Bob wrote:I was just watching Morning Joe and I think Nichole Wallace had a valid observation about what it is that led to this, seaoat.
And I think it also helps explains Bernie Sanders' early popularity (which it seems is now fading however).
I think very many out here (including me) just did not like what we were seeing in the beginning. The stage was set in the beginning for this to be a contest between another damn Bush and another damn Clinton.
I realize you and Sal and your ilk love these Clintons. And Markle and his ilk love these Bushes. And it's going to be impossible for any of you to understand this. But not all of us were in love with the idea of it having to be another damn Bush or another damn Clinton.
This all goes back to house district gerrymandering. The election process is supposed to work such that voters select their politicians. The politician then represents the voter's interest in government. Periodically, voters have the opportunity to continue on with the same representative if they like the results, or they can vote for a new representative if not. The result here is that politicians must always be accountable to their constituents.
With house district gerrymandering, however, that process is reversed entirely. Now, in the house at least, politicians select their voters. If I'm a politician being paid by XYZ pen company to pass legislation that favors XYZ pen company, I can do some polling to get a sense of my states demographics and then I can selectively redraw my district - select my voters - such that it is impenetrable. Once redrawn, I can effectively do and say whatever I want with no consequence. There is no longer any counter balance that holds me accountable.
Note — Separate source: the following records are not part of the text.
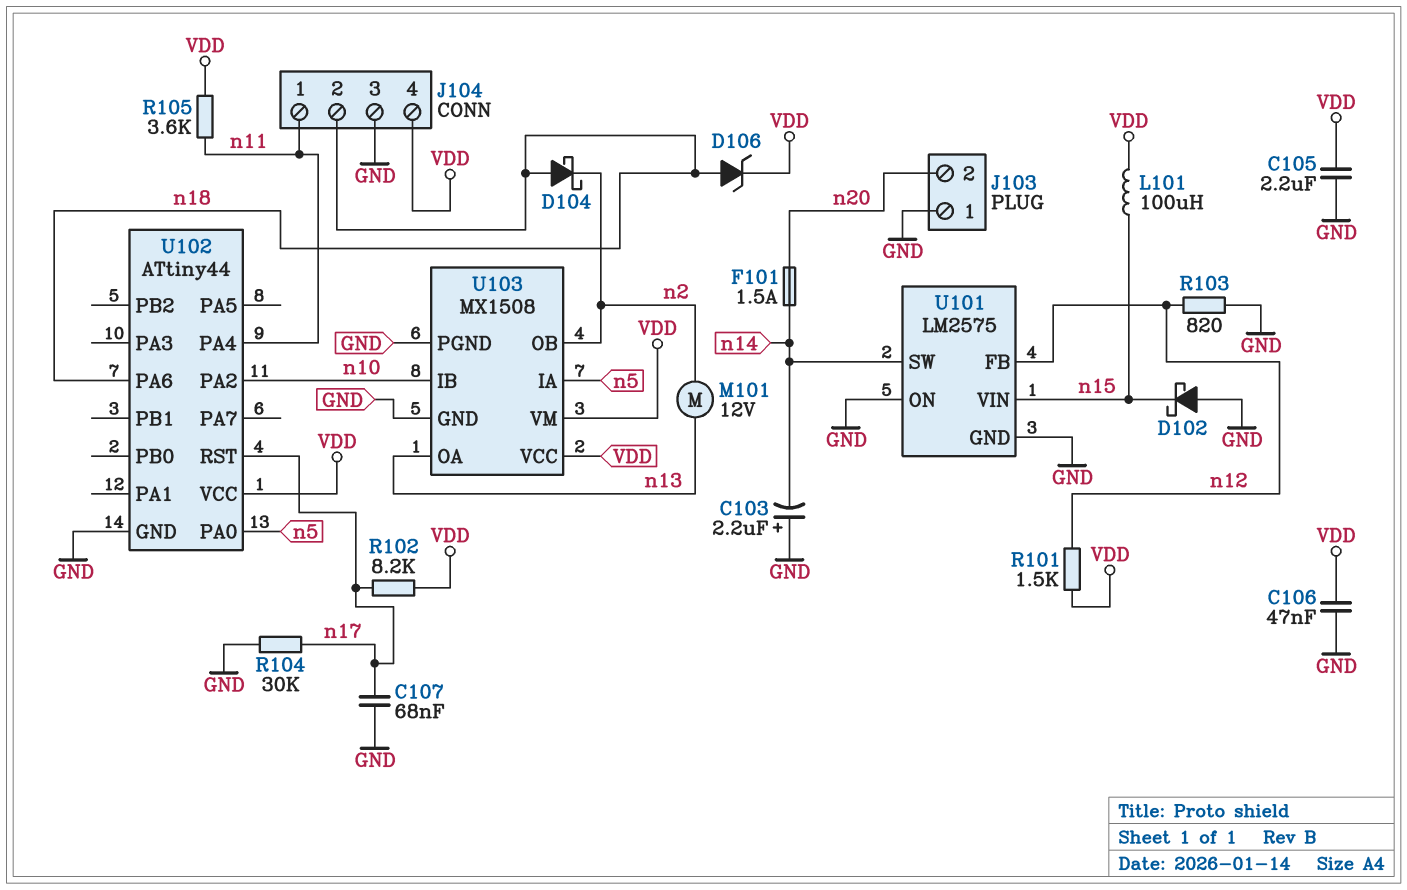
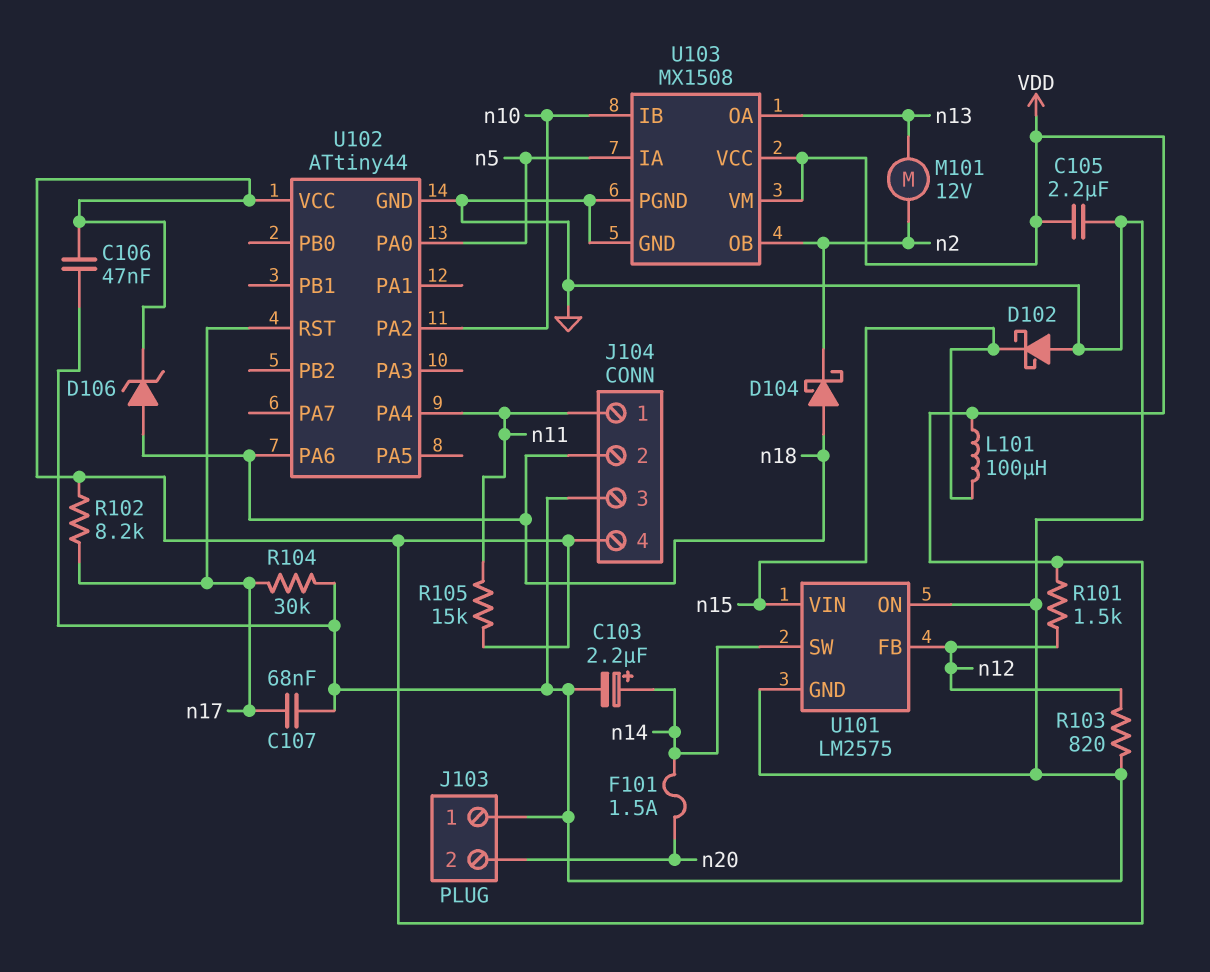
C103: 2.2uF (plus GND, minus n14) -> 2.2uF (plus n14, minus GND)
R105: 3.6k (VDD, n11) -> 15k (VDD, n11)

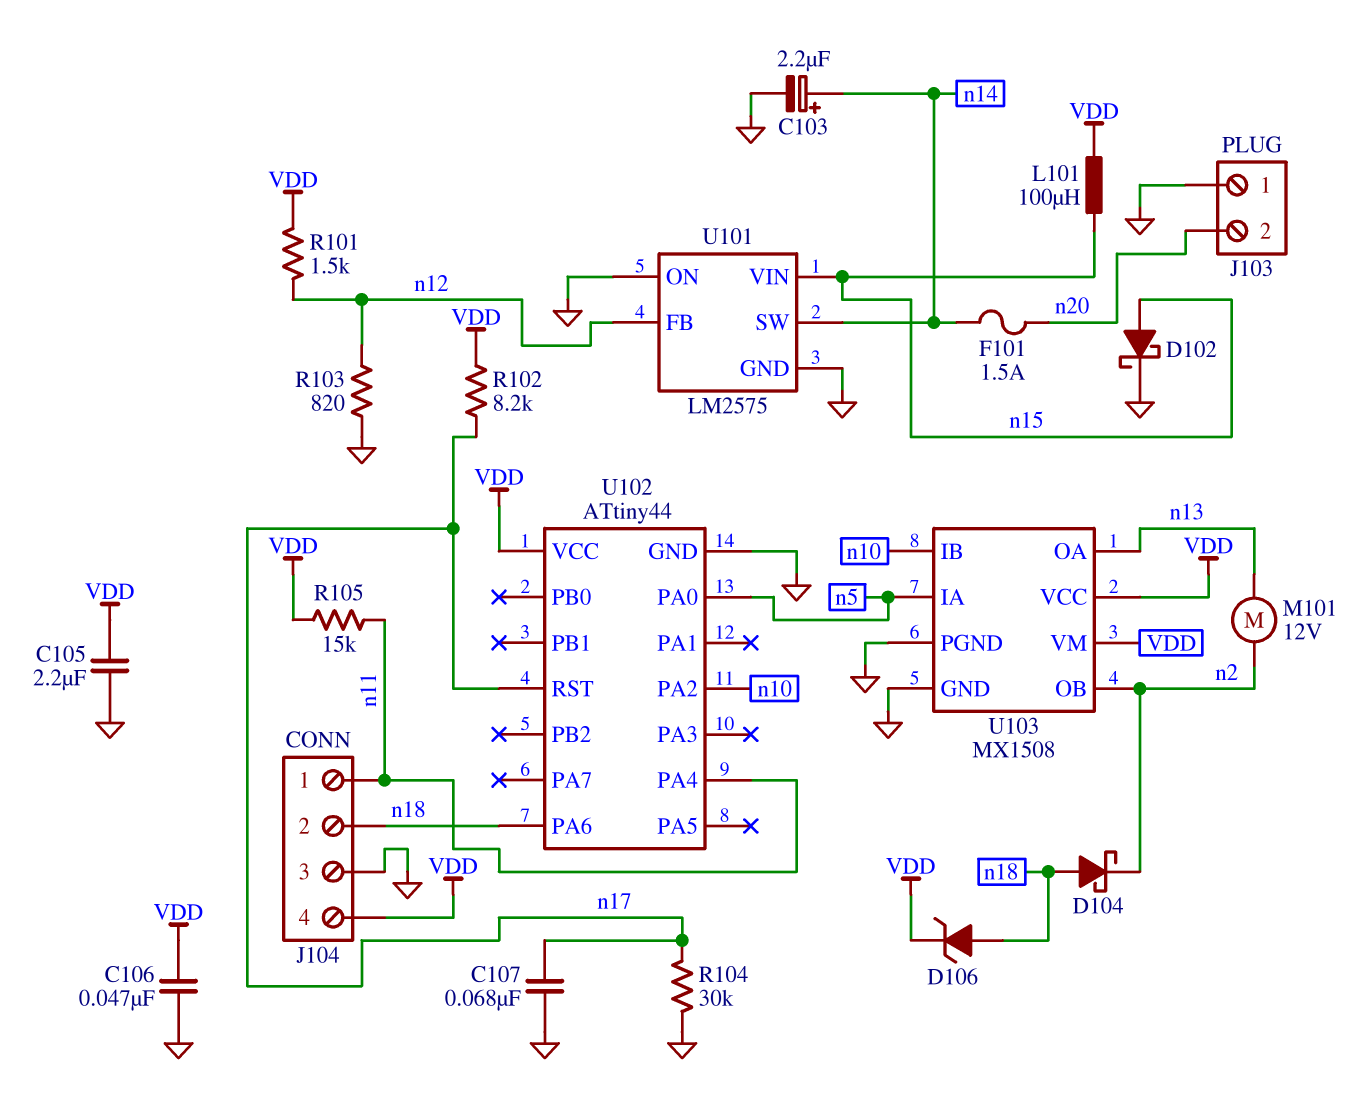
D102: schottky (A GND, K n15) -> schottky (A n15, K GND)

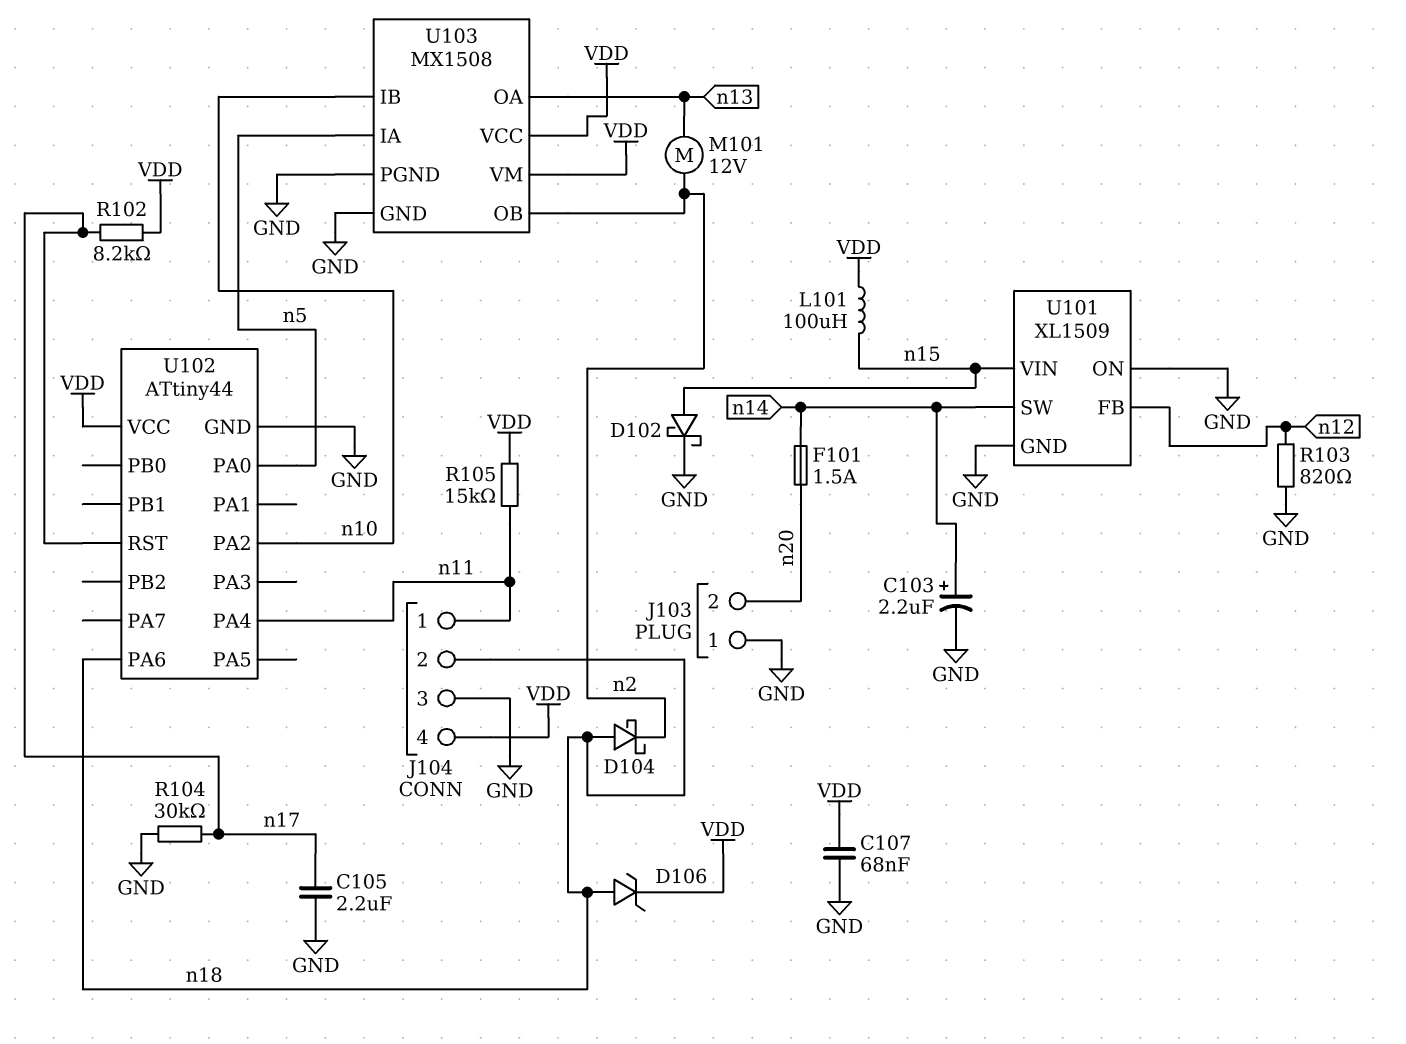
C105: 2.2uF (GND, VDD) -> 2.2uF (GND, n17)
C106: 47nF (GND, VDD) -> none
C107: 68nF (GND, n17) -> 68nF (GND, VDD)
R101: 1.5k (VDD, n12) -> none
U101: LM2575 -> XL1509

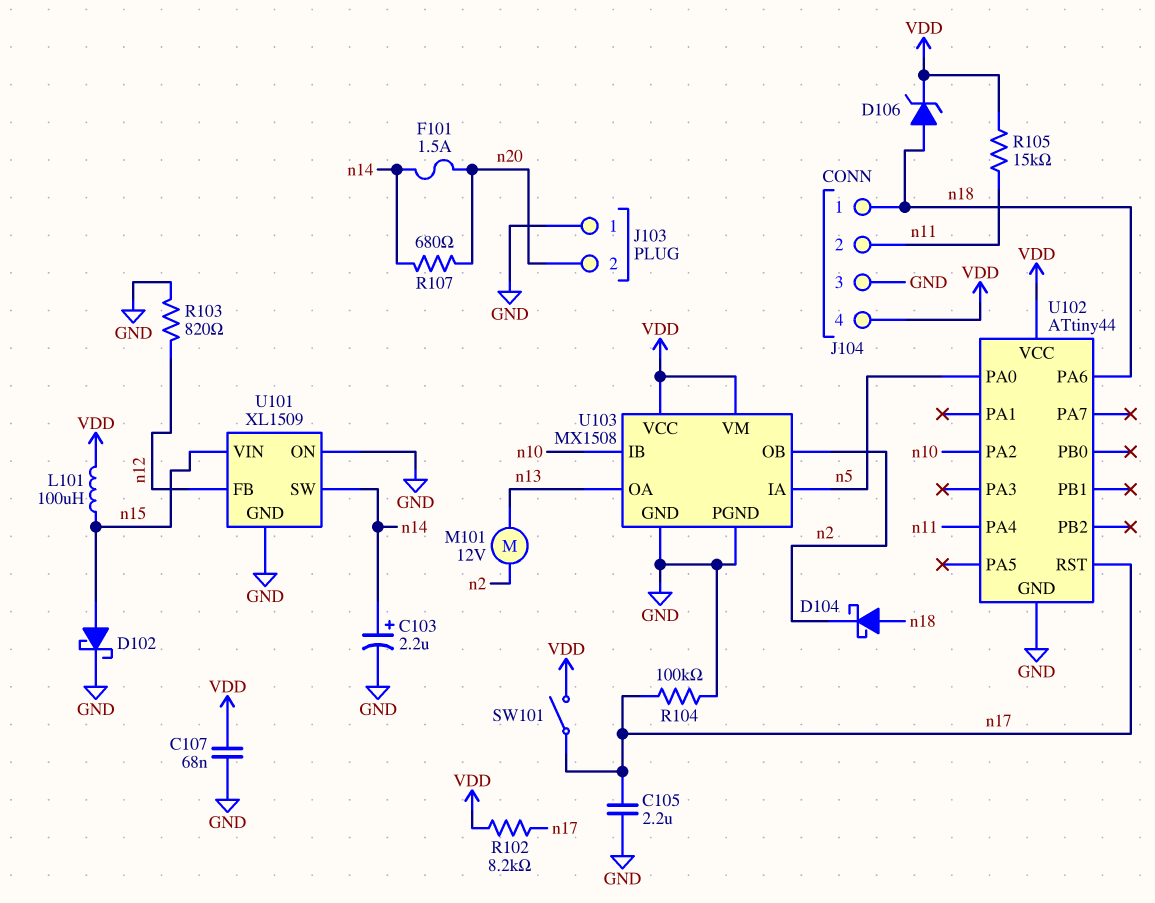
J104 pin 1: n11 -> n18
J104 pin 2: n18 -> n11
R104: 30k (GND, n17) -> 100k (GND, n17)
R107: none -> 680 (n14, n20)
SW101: none -> switch (VDD, n17)

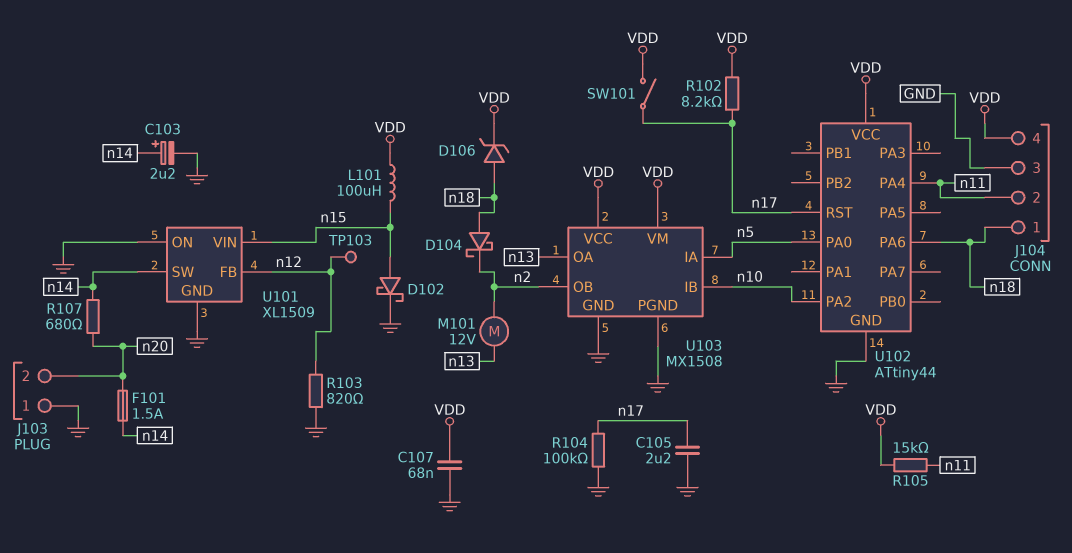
TP103: none -> test point (n12)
And that is precisely why we're seeing the republican party fall apart. They have gerrymandered the house to such a degree that they can literally lose the popular vote but still maintain dominance - purely due to gerrymandering. And the result is that we have impenetrable house republicans who are exposed to much less political risk than senatorial republicans. While house republicans can do and say whatever they want without fear of losing elections, senate republicans are accountable to their entire state's voting population. This is why the house is currently bat-shit crazy and the Senate is less so.
This gap between the house and the senate has cause two republican parties to emerge. The bat-shit crazy, knee-jerk reaction, tea-party wing in the house and the less all-of-the-above so in the Senate. With that gap comes competing narratives. We're seeing that in the current GOP primaries.
This is why the GOP is going to produce a candidate who offers a narrative that would only work in an impenetrable, gerrymandered house district. That type of narrative doesn't win general elections, so that is I why I can guarantee you that a republican will not win the upcoming general election. Republican voters in gerrymandered districts have been fooled into believing that their politicians were broadly elected by the voting population, as opposed to the politician selecting their voters. Republican voters in gerrymandered districts have a false sense that what their elected representatives say is actually palatable nationwide. They don't realize that they were specifically selected as a district because they themselves are ignorant. There again, that's not going to fair well in a general election.